During the third quarter of this year over five people per hour, or 150 per work-day, received a new or renewed CHL from an Ohio sheriff. With such a popular program for their constituents, it is puzzling that the Buckeye State Sheriff's Association (BSSA) was opposed to the restaurant carry reform bill, (SB17) that became effective in September of 2011. All 88 Ohio Sheriffs face election in 2012.
We encourage you to talk with your elected sheriff, and their opponent if they have one, as to their support for our continued efforts to update Ohio's concealed carry laws to make them more friendly to citizens. We welcome your feedback if you are able to learn why your sheriff opposed you having similar protection for your family in restaurants that his deputies enjoy. It seems many of them have forgotten that they work for you. If they support your rights, ask them what they are doing to change the official position of their association.
License-holders, like gun owners in general, are not extremists as the anti-gun crowd claims. They are honorable citizens who want the means of protection from real dangers. They understand that police cannot, and are not obligated to, protect individual citizens from rape or murder any more than they can prevent someone from running a red light. Responsible people wear a seatbelt to protect themselves in a car accident. They also carry a gun to protect themselves from a criminal attack.
With over 253,000 Ohio citizens licensed to carry handguns, anytime you are in a group of four dozen adults, odds are there is at least one licensee present.

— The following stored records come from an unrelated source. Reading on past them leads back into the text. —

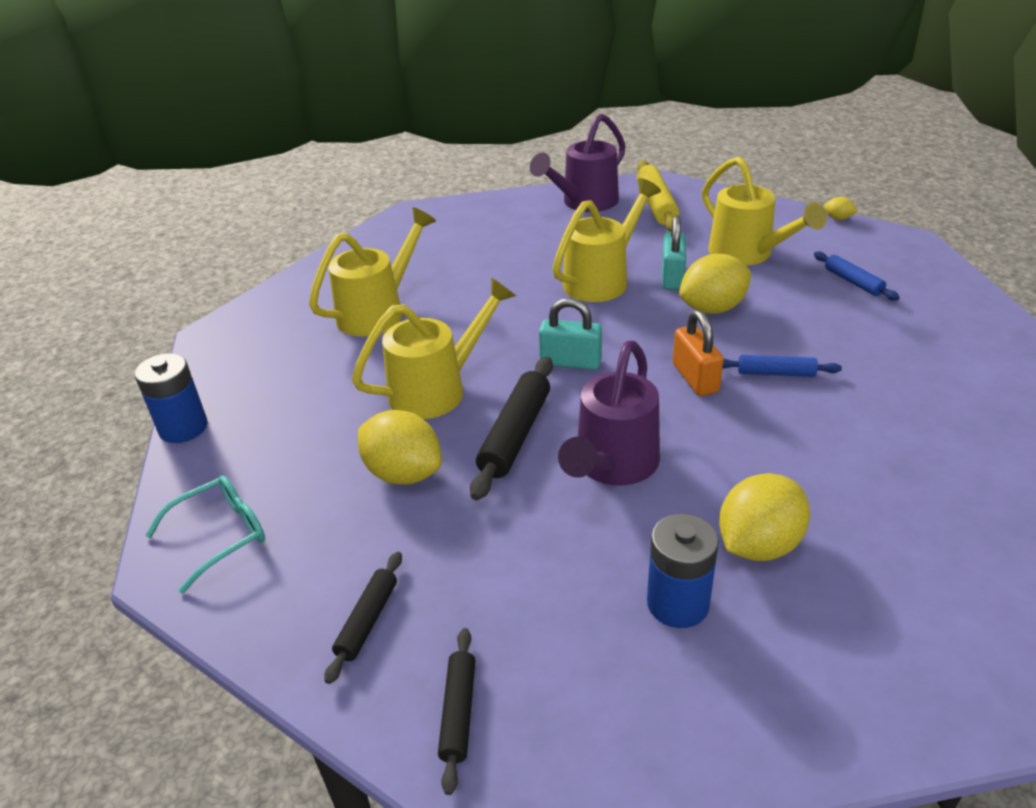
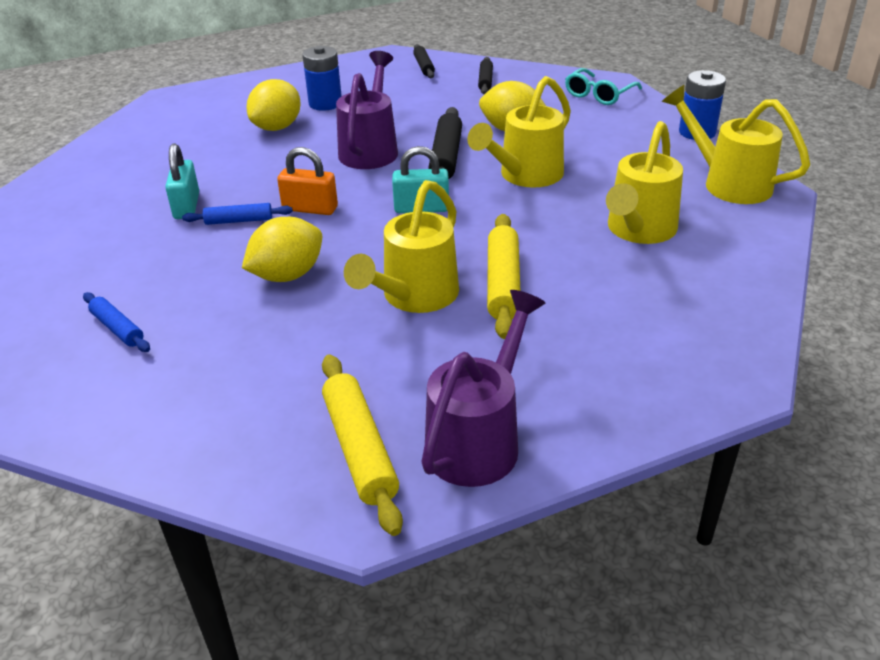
camera: 165 degrees right, 0 degrees up
(525, 282) = (503, 283): none -> yellow rolling pin
(672, 277) = (331, 310): turquoise padlock -> turquoise padlock (186, 206)
(695, 378) = (310, 208): orange padlock -> orange padlock turned 45 degrees counterclockwise
(747, 254) = (233, 358): yellow watering can -> yellow watering can (728, 183)
(838, 218) = (76, 448): yellow lemon -> none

If you are with an older or more affluent group, the odds are even greater. In short, there are few public locations you can travel in Ohio where there will not be a license-holder nearby. Unfortunately, because of the many places license-holders are still prohibited from carrying their guns, the license does not necessarily translate into having someone ready and armed to stop an attack.

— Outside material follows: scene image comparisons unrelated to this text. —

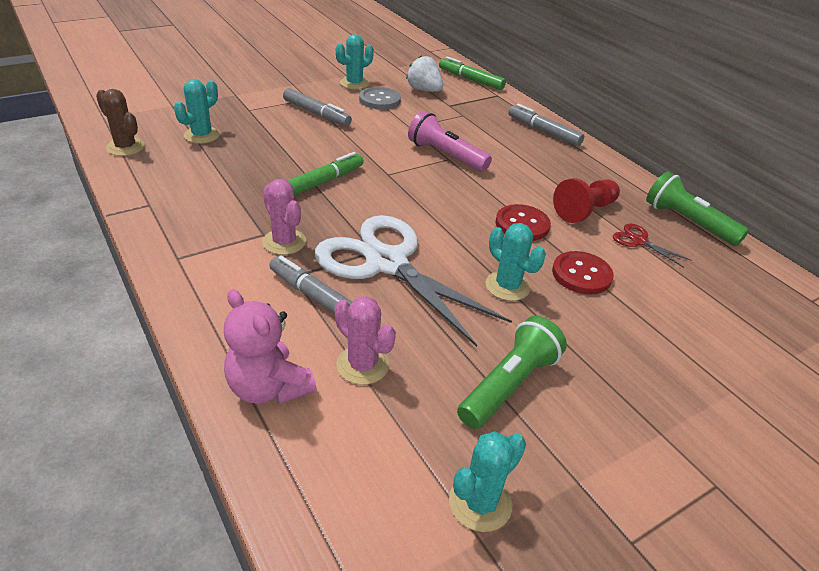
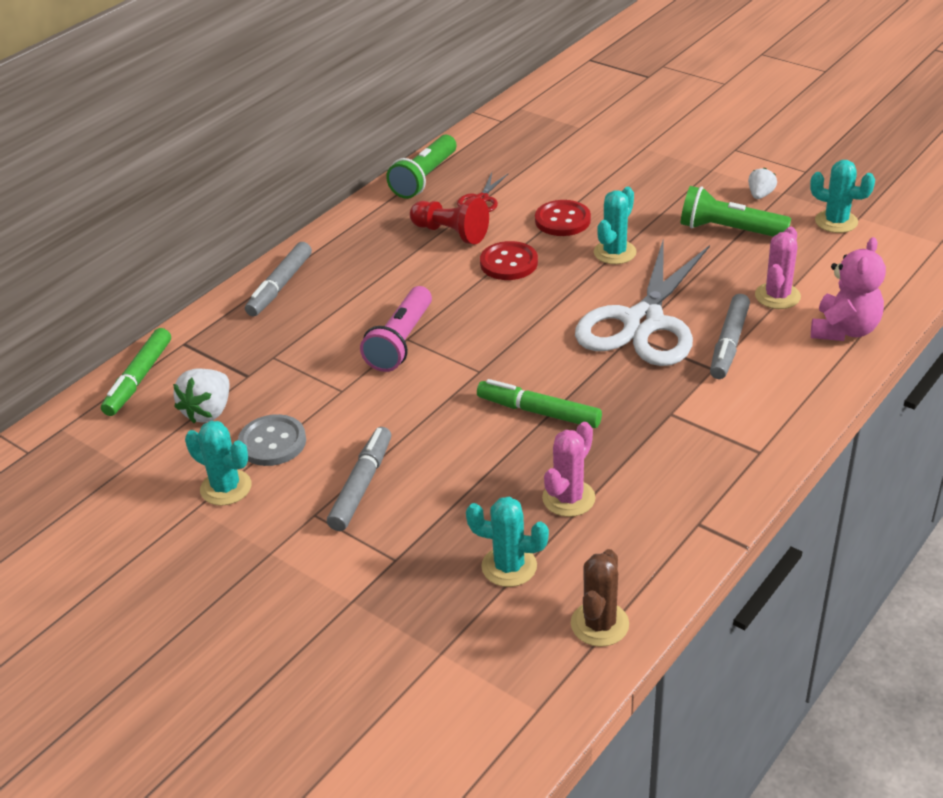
camera: 105 degrees left, 0 degrees up
(284, 242) = (670, 394): pink cactus -> pink cactus (568, 498)
(579, 453) = (760, 195): none -> white strawberry

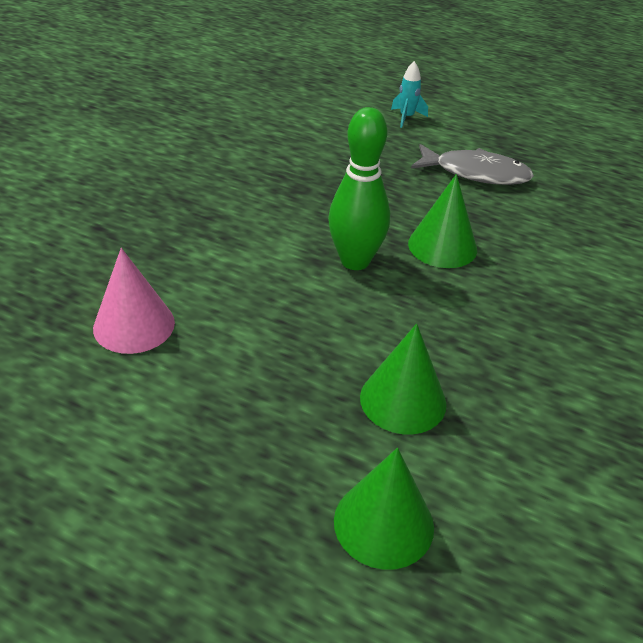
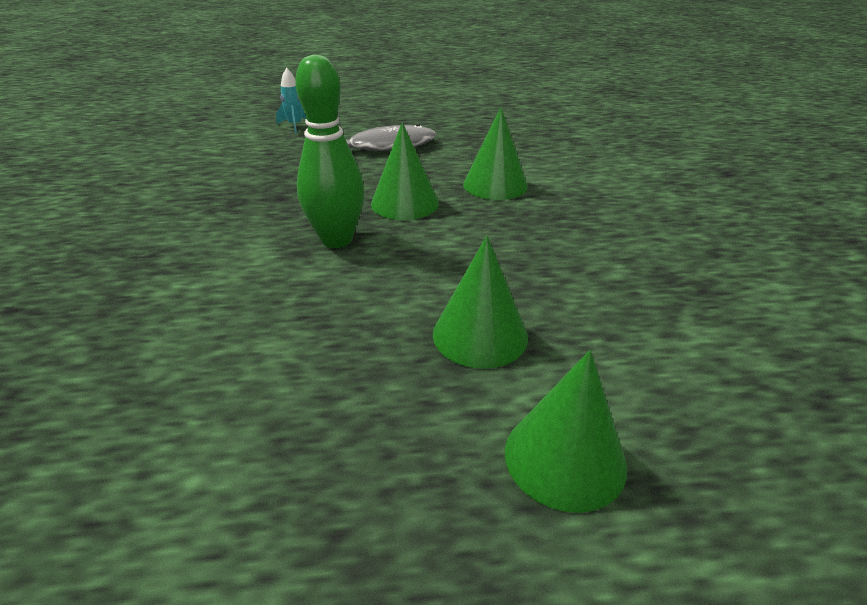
camera: 30 degrees left, 5 degrees down
(134, 325) = (125, 392): pink cone -> none
(548, 259) = (495, 185): none -> green cone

In the first year of Ohio's concealed carry law, the anti-self-defense people bragged about the "small" demand for the new CHLs. They claimed that only a few fringe gun nuts wanted to carry "hidden" guns. It is now clear that those who seek to deny others the right of self-defense are themselves the radical minority.

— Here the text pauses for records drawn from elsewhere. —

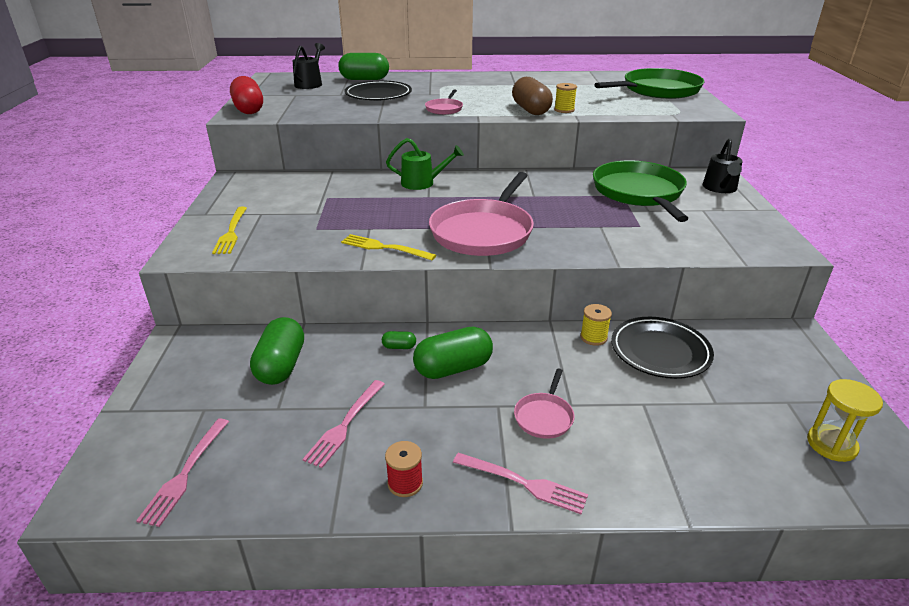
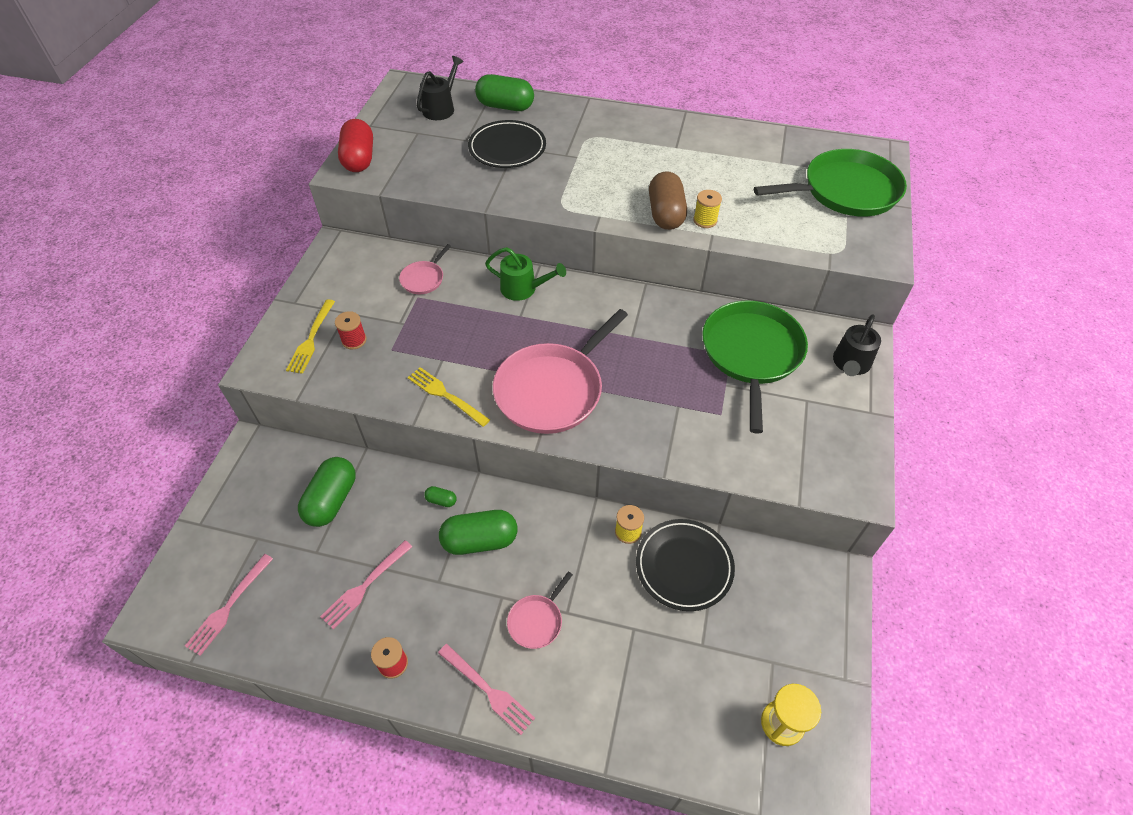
camera: 15 degrees right, 20 degrees up
(276, 228) = (354, 340): none -> red spool
(444, 109) = (568, 194): pink pan -> pink pan (424, 279)

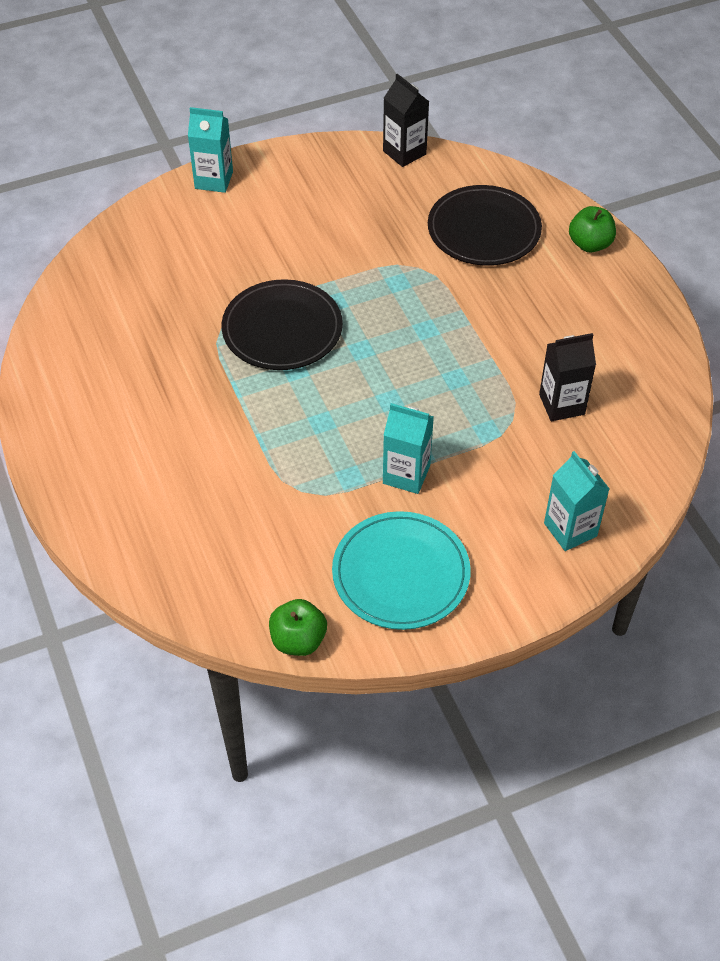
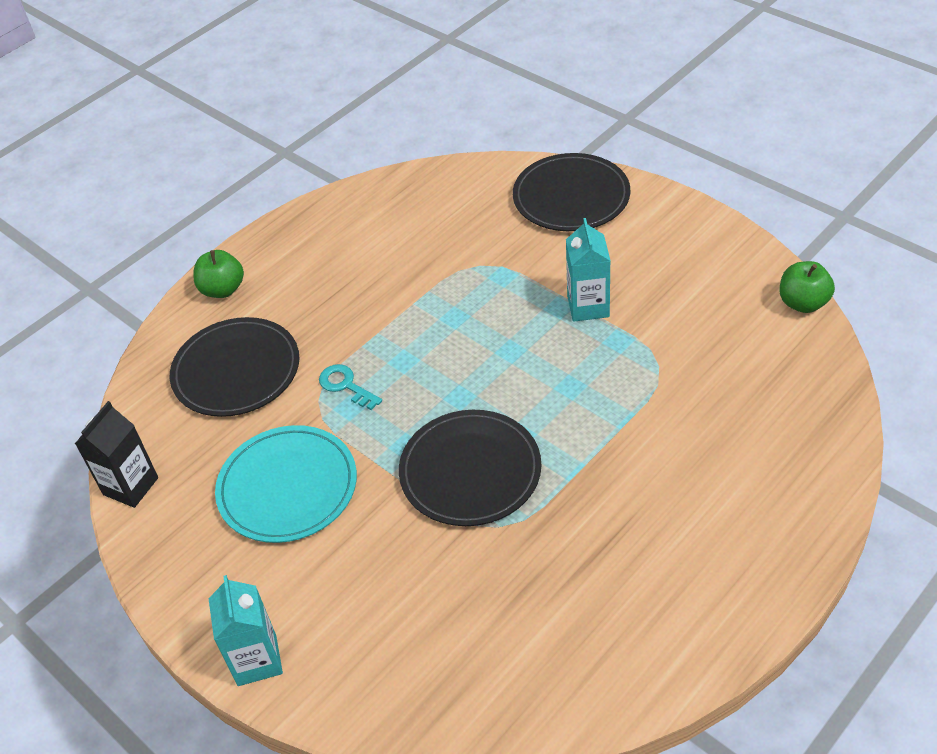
camera: 110 degrees left, 5 degrees down
(401, 573) = (690, 271): turquoise plate -> turquoise plate (287, 487)
(422, 287) = (346, 386): none -> turquoise key
(561, 404) = (442, 242): black carton -> none
(570, 529) = (571, 197): turquoise carton -> black plate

Their predictions of "blood in the streets" have never materialized. A record number of Ohioans are carrying guns in more places and even though there continues to be significant economic problems, we have not seen any dramatic increase in violent crime. Meanwhile, new reports indicate that new gun sales continue to be strong. This is yet another indication that more guns in the hands of good citizens does not cause any increase in crime, and is likely to deter criminals. Yet today we hear the same tired cries about our continued efforts to "de-Taft" our concealed carry laws. The same rantings are as wrong today as they were eight years ago. While no large group of people is perfect, the CHL-holder has proven to be considerably more law-abiding than the population at large.
It always takes time for the feelings of society to have a real change and adopt new safety ideas. It was once normal for kids to ride in cars without seat belts or even car seats. Today such behavior is considered criminally reckless. We rode bikes with no helmets. CPR was left to "the professionals."
Thousands of lives are saved annually because our society realized how quickly a life could be lost and how a few simple changes make the difference between life and death. With the surging numbers of gun owners and concealed carry licenses, the day seems to be a little closer at hand when carrying a gun for safety will be seen as being as sensible as wearing seat belts.
It has been over seven years since Ohio's concealed carry law took effect. It is clear that the law is working well and is popular with responsible, law-abiding adults who care about safety.
Jim Irvine is the Buckeye Firearms Association Chairman.